The Truth Staff
The University of Toledo held its 42nd Annual Conference for Aspiring Minority Youth on Saturday January 31 in Lancelot Thompson Student Union. The event featured keynote speakers Maurice Clarett, former outstanding running back on The Ohio State football team, and Chamique Holdsclaw, former University of Tennessee and WNBA basketball star. Both are mental health advocates.
Alexis Means, anchor for 13abc, served as mistress of ceremonies for the Saturday morning. The event is believed to be the longest-running free conference of its kind in the country. This year, over 1,400 students, parents and community members registered for the four-hour conference.
The annual UToledo Conference for Aspiring Minority brings notable speakers from across the nation and the world to speak to Toledo area middle school through high school students, their parents and the community. For 42 years the conference has encouraged students to better understand the importance of education, social justice, and wellness, to their lives.
Established in 1988, Toledo Excel helps underrepresented and low-income students, including African American, Asian American, Hispanic and Native Americans, achieve success in college. Through summer institutes, academic enhancement activities and guidance through the admission process, students increase their self-esteem, cultural awareness, and civic involvement.
Among Excel’s services to high school students are Saturday School, Summer Institutes, tutoring, academic retreat weekends, campus visits, advising for strategic admissions and financial aid, and ethnographic field studies in the U.S. and abroad. (source: u.toledo.edu)

Speakers for this year’s conference included UT President James Holloway, Toledo City Councilwoman Cerssandra McPherson, State Sen. Paula Hicks-Hudson, Lucas County Commissioner Anita Lopez, Owens Corning Vice President Brandon Stephens and Excel Founder Helen Cooks, PhD.
A musical presentation was performed by Lexi, a national recording artist, after which Holdsclaw gave the first plenary address.
Holdsclaw attended the University of Tennessee from 1995 to 1999, where she played under coach Pat Summitt and helped to lead the Lady Vols to the women’s NCAA’s first ever three consecutive Women’s Basketball Championships in 1996, 1997 and 1998.
At Tennessee, Holdsclaw was a four-time Kodak All-America, one of only six women basketball players to earn the honor.
In 2006, Holdsclaw was named to a women’s collegiate basketball silver anniversary team for being picked as one of the 25 greatest players of the past 25 years. She was also picked as one of the five greatest players in the SEC of the past 25 years.
The number one draft pick in the 1999 WNBA draft, Holdsclaw played for 11 seasons averaging 16.9 points for her career.
Holdsclaw wrote in her autobiography Breaking Through: Beating the Odds Shot after Shot that she had suffered depression during her professional basketball career, and attempted suicide on one occasion.[19]
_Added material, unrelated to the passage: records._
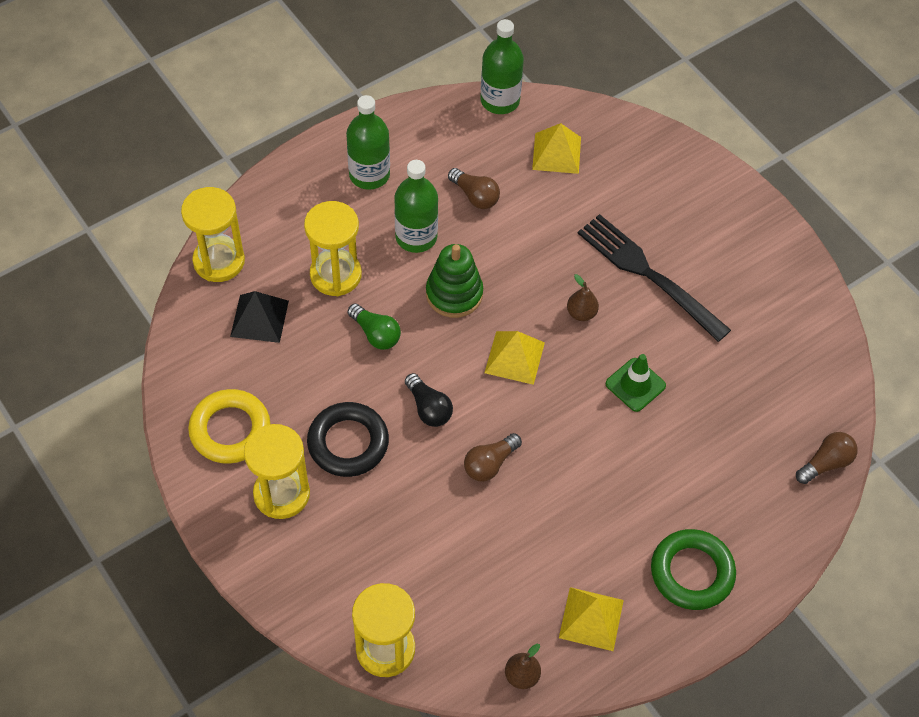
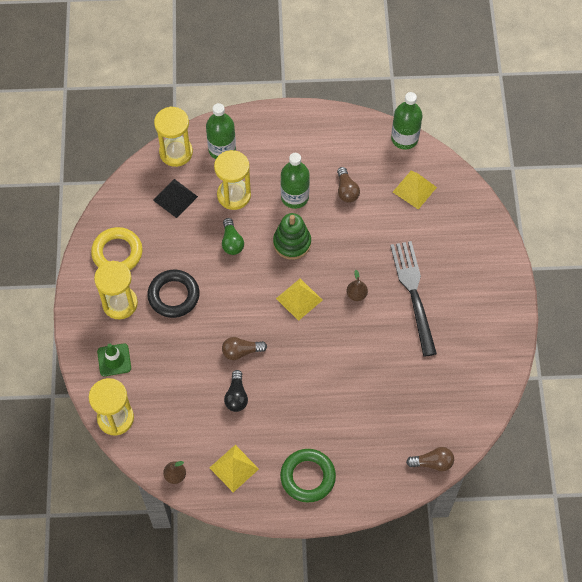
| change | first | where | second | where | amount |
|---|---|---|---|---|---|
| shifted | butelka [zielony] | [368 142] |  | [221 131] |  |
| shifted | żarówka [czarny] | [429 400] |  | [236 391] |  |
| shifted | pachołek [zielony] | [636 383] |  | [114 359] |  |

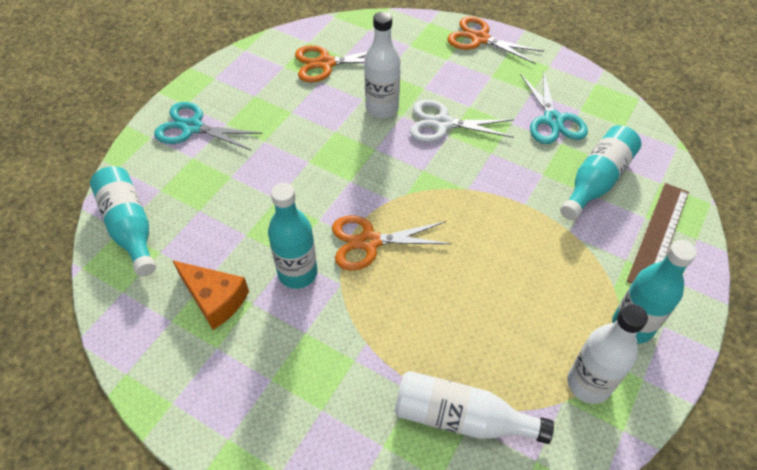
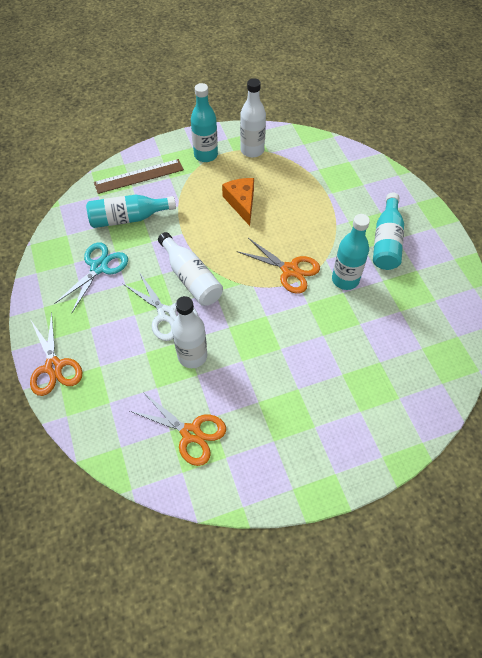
| change | first | where | second | where | amount |
|---|---|---|---|---|---|
| shifted | butelka [turkusowy] | [123 221] |  | [388 231] |  |
| gone | nożyczki [turkusowy] | [208 126] |  |  |  |
| shifted | ser [pomarańczowy] | [210 295] |  | [238 202] |  |
| shifted | butelka [biały] | [474 407] |  | [190 269] |  |

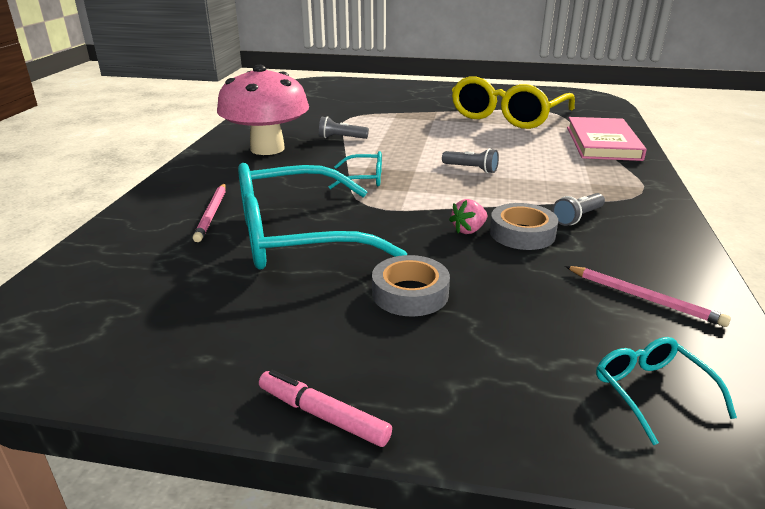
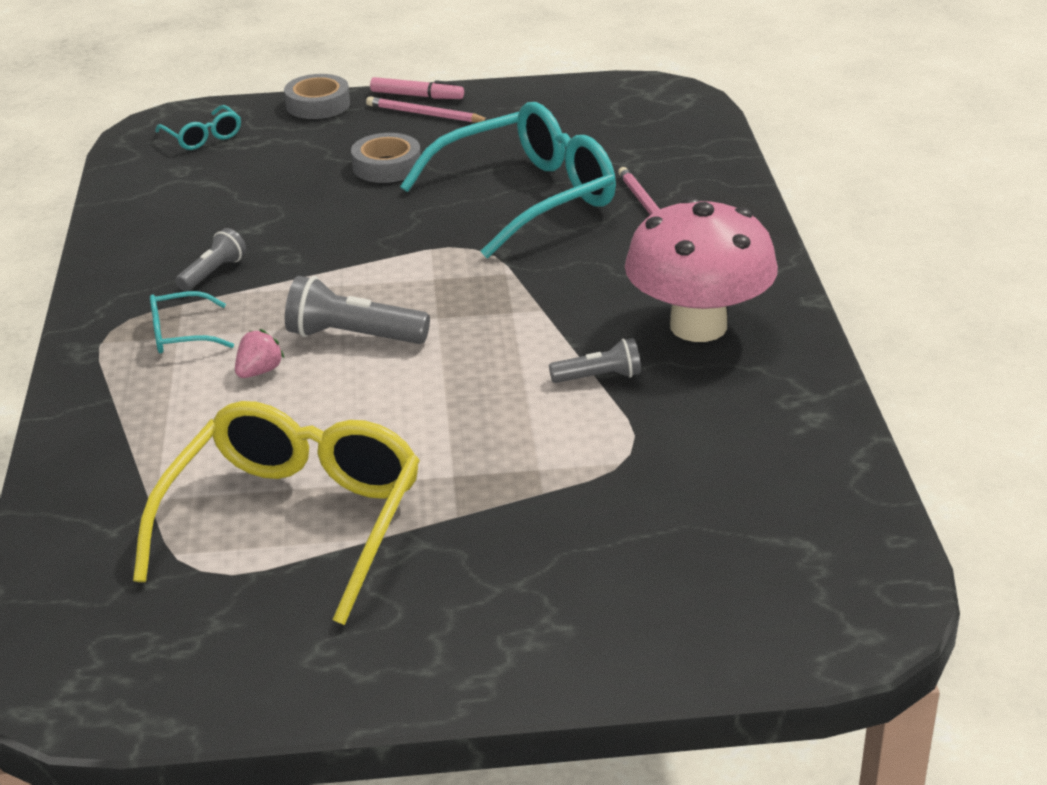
| change | first | where | second | where | amount |
|---|---|---|---|---|---|
| shifted | okulary [turkusowy] | [355 170] |  | [192 322] |  |
| scaled | latarka [szary] | [470 160] |  | [357 310] | x1.62 |
| shifted | truskawka [różowy] | [468 216] |  | [259 353] |  |
| shifted | taśma klejąca [szary] | [524 226] |  | [317 96] |  |
| shifted | ołówek [różowy] | [648 296] |  | [427 109] |  |
| gone | książka [różowy] | [607 139] |  |  |  |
Documentary filmmaker Rick Goldsmith produced a film on Holdsclaw’s life and battle with mental illness called Mind/Game: The Unquiet Journey of Chamique Holdsclaw.
Her unique journey was part of her address during the conference.
After a short break, Maurice Clarett was introduced and he presented the second plenary address.
As a freshman, Clarett started at Ohio State for the 2002-2003 season, rushing for 1,237 yards (then a school record for a freshman) and scoring 18 touchdowns, which helped the Buckeyes to a 14–0 record and the 2002 BCS National Championship. He scored the winning touchdown against Miami with a five-yard run in the second overtime in the 2003 Fiesta Bowl. Clarett was the first freshman to be the leading rusher on a national championship team since Ahman Green of the University of Nebraska–Lincoln in 1995.
Clarett’s time at Ohio State University was marked by several troubling incidents. Among other on-field and off-field incidents, in July 2003, Clarett became the center of an academic scandal when a teaching assistant reported that Clarett had received preferential treatment from professors and said he had not attended any classes during his only year at Ohio State. He was suspended for the 2003 season over the acceptance of improper benefits and lying to investigators. Clarett had begun battling depression and alcoholism since as early as 2002.
After being drafted into the NFL, things continued to go badly for Clarett. He did not end up on a roster and eventually committed criminal robbery offenses which landed him in prison
During his three and a half years in prison, Clarett shifted his attention to develop his mind by reading psychology books and as much business-related literature as he could, and managed to turn his life around.
Having suffered from depression, Clarett joined other mental health advocates in August 2013 in promoting expansion of Medicaid in Ohio. He has spoken at prisons, juvenile detention facilities and worked with youth football camps to share his story so others do not repeat it. Clarett has also reconnected with Ohio State by taking courses and working out with current football players.
David Young, director Toledo Excel, and Lance Price, Jr, a UToledo Alumnus and former Toledo Excel student, closed out this year’s conference with acknowledgements and evaluations.